Everybody knew that the printers were holding back progress. They were guilty of all sorts of depravity, ranging from reactionary attitudes and ‘restrictive practices’ to outright Luddism.

It’s common knowledge that the owners and managers of the press, in a series of famous victories, defeated the printers. They were thus enabled to streamline the whole business of producing newspapers and other ephemera, leading us to the new dawn of cost effectiveness. I understand that some of the visionaries involved obtained knighthoods, peerages, and other goodies for their signal services to the community. Anyway, a lot of printers were sacked.

Let’s concede that all those sacked printers really were in feather-bed non-jobs – genuinely redundant. This means that we can further admit that there are far fewer non-jobs in the printing trade than formerly. It’s a leaner industry. But this means, not that the overmanning has ceased, but that it has simply been transferred to a different industry: that loss-making industry we all know and love as the welfare state.

And that’s overmanning. You’re just as redundant with your UB40 as you were before you got it. It doesn’t end there of course. All those people who would have obtained non-jobs in the printing trade are also currently overmanning the dole queue.

Now we can all understand – some people may even sympathise with – an employer who discovers that he can operate his business at an increased profit by sacking a bunch of workers. We can even appreciate his frustration when confronted by a powerful union which – very sensibly – tries to prevent him from doing it. But should he try to fool people into thinking that his proposed streamlining is going to benefit the public at large?

If he does manage to defeat the union and push through his redundancy package, three results will surely follow. He (and perhaps some shareholders) will be a good deal richer; the sacked workers and their families will be made quite unhappy; and the tax bill of the working population will increase.

Why do the majority of Britain’s citizens so vehemently disapprove of strikes, even where those strikes are attempts to retain jobs? And why do they especially deplore strikes in defence of overmanning, of non-jobs?

The more people on the dole queue, the more taxes we pay. So, obviously, as far as the average taxpayer is concerned the more overmanning that goes on, at least in the private sector, the better off he/she will be. As things are, it is in our own interests to enthusiastically support all strikes which are aimed at keeping jobs, whether these be ‘real’ jobs or not.

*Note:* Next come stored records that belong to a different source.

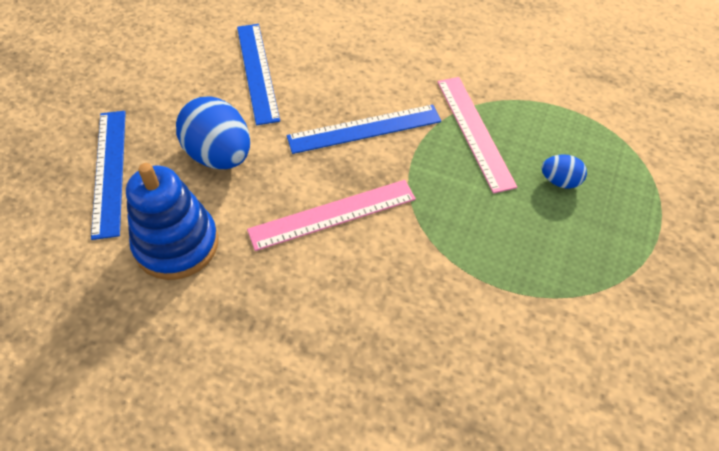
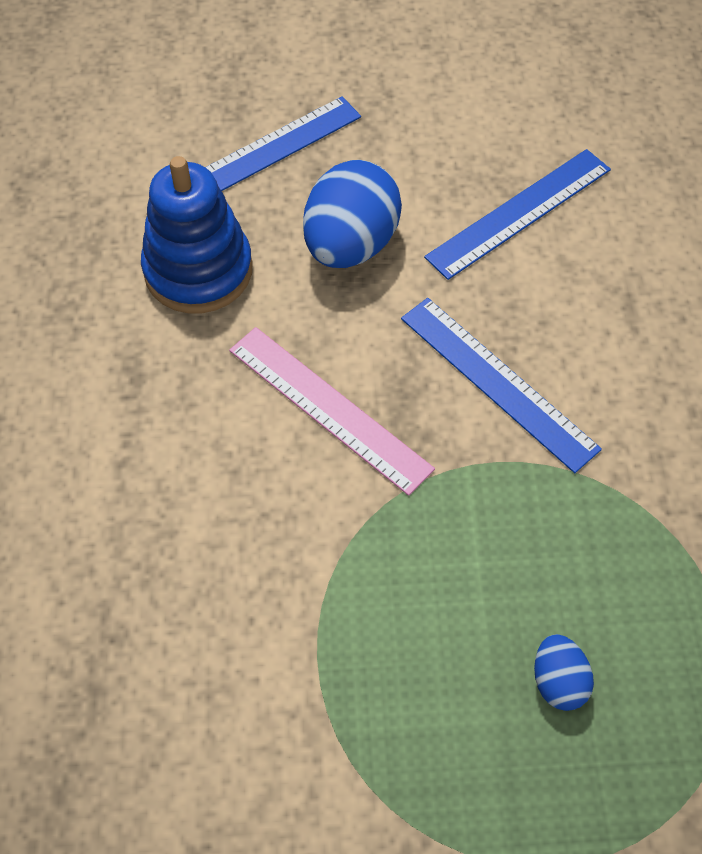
camera: 65 degrees right, 5 degrees up
(474, 131) = (585, 526): pink ruler -> none

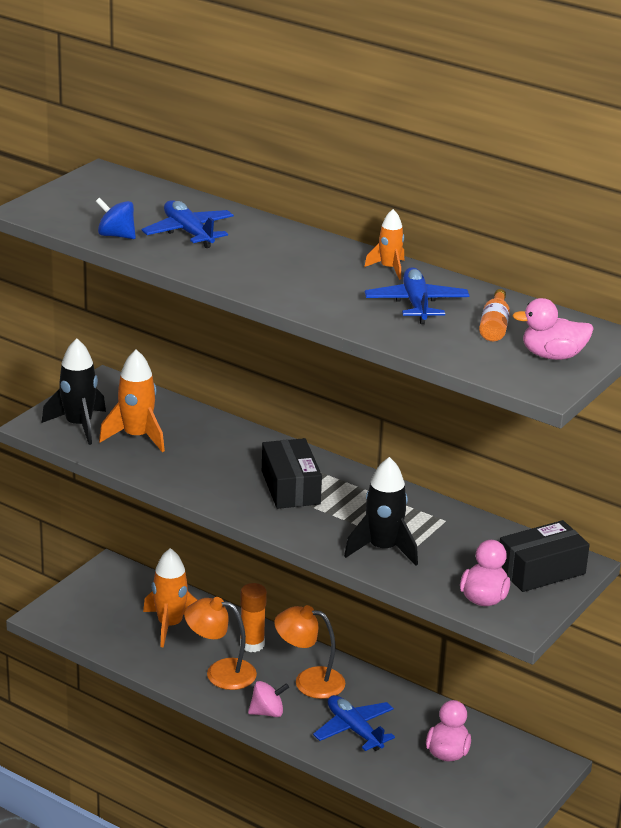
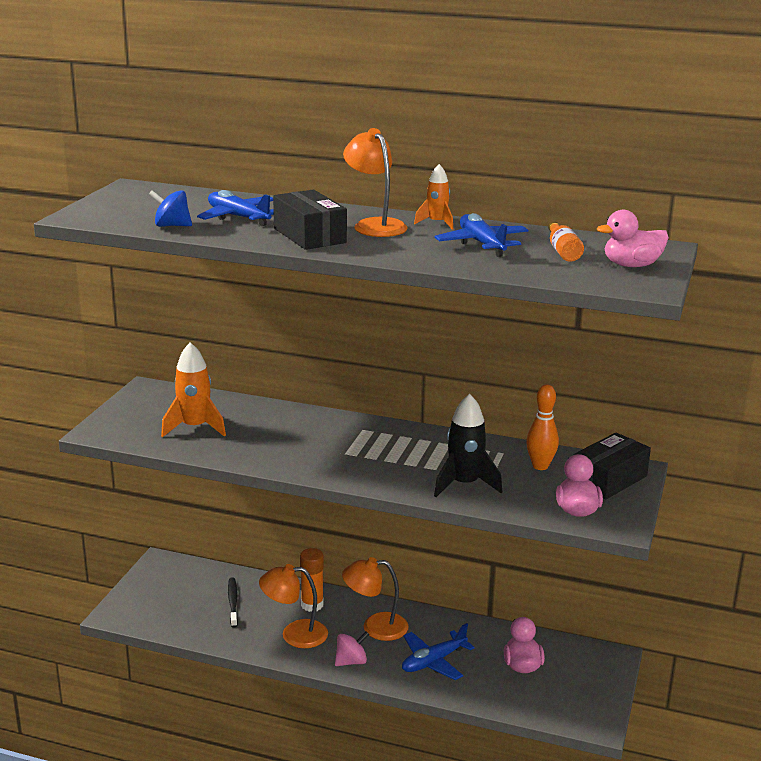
camera: 15 degrees left, 5 degrees down
(79, 425) = (137, 426): black rocket -> none
(170, 625) = (233, 602): orange rocket -> black toothbrush
(290, 487) = (354, 447): black box -> black box (310, 235)
(322, 262) = (375, 225): none -> orange lamp
(354, 730) = (433, 661): blue plane -> blue plane turned 75 degrees counterclockwise
(476, 542) = (540, 466): none -> orange bowling pin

We have to ask then, do we really want to live in an economically leaner and fitter Britain? Personally, I doubt it. But, if we do, then overmanning obviously remains a problem. And, equally obviously, the only really effective solution is to kill off all those employed in non-jobs. The massacre, by inexorable logic, would have to be extended to include the already unemployed. Only then would we have genuine, nationwide, streamlining. But, on the whole, it would probably be more agreeable (not to mention fairer) to kill the sackers and the streamliners.